Owen, John Across the Western: A Novel
An interesting novel dating to the early days of World War 2 that combines “thriller” action with musings about business ethics. The work is set in fictitious “Weftport,” a port definitely modeled after Liverpool. Owen’s hero is Gwyn Ravelston, managing owner of a British shipping line, a man who loves ships for their aesthetic beauty, and a man who appreciates the sacrifices that the officers and crew aboard his vessels must make in wartime. Throughout much of the novel Ravelston is engaged in a very convincing battle of wills with the Ravelston Line’s general manager, the latter a longtime company employee embittered over the fact that he had been passed over when it had come time to name a new firm head (Ravelston had gotten the nod due to family connections). Owen’s depiction of office politics is convincing, and the reader has no doubt that idealistic Ravelston will not prove victor in the ensuing strife.
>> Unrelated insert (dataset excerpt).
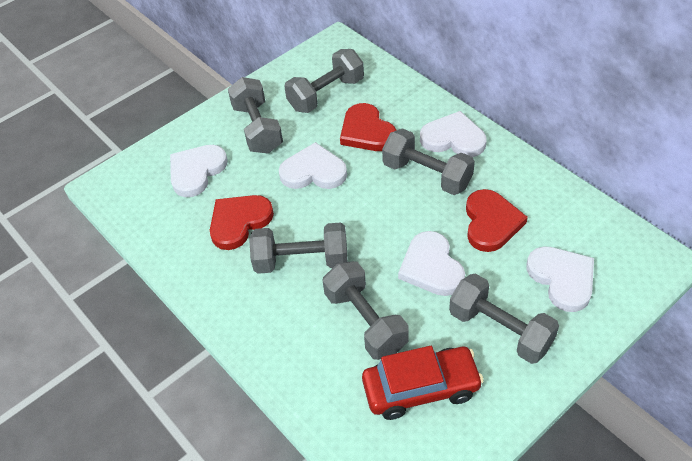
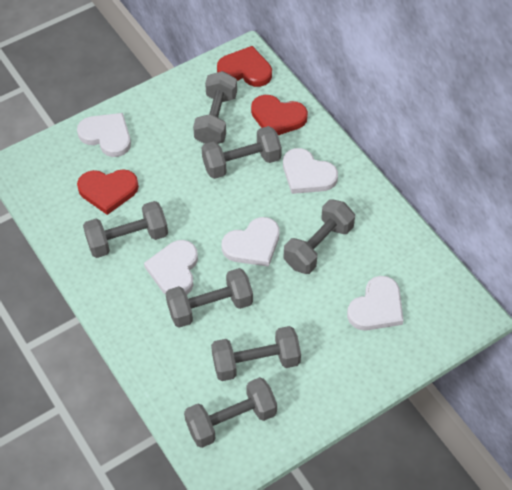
grey dumbbell: 6 -> 7
red car: 1 -> 0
The thriller angle to the story involves a German espionage ring operating in Weftport, with its chief actually a member of the Ravelston Line’s board of directors. The last half of the novel takes place in 1939 and early 1940, and, as Weftport ships are increasingly torpedoed by German U-boats, the book’s narrator (a solicitor friend of Ravelston’s) begins to suspect espionage. How the narrator discovers and breaks the spy ring brings the novel to an exciting close. Sadly, Ravelston, sailing aboard one of his ships in order to impress upon his shipping personnel that he is willing to share their wartime dangers, is no longer on the scene as he himself becomes one of the last victims of the espionage ring when his ship is torpedoed and sunk.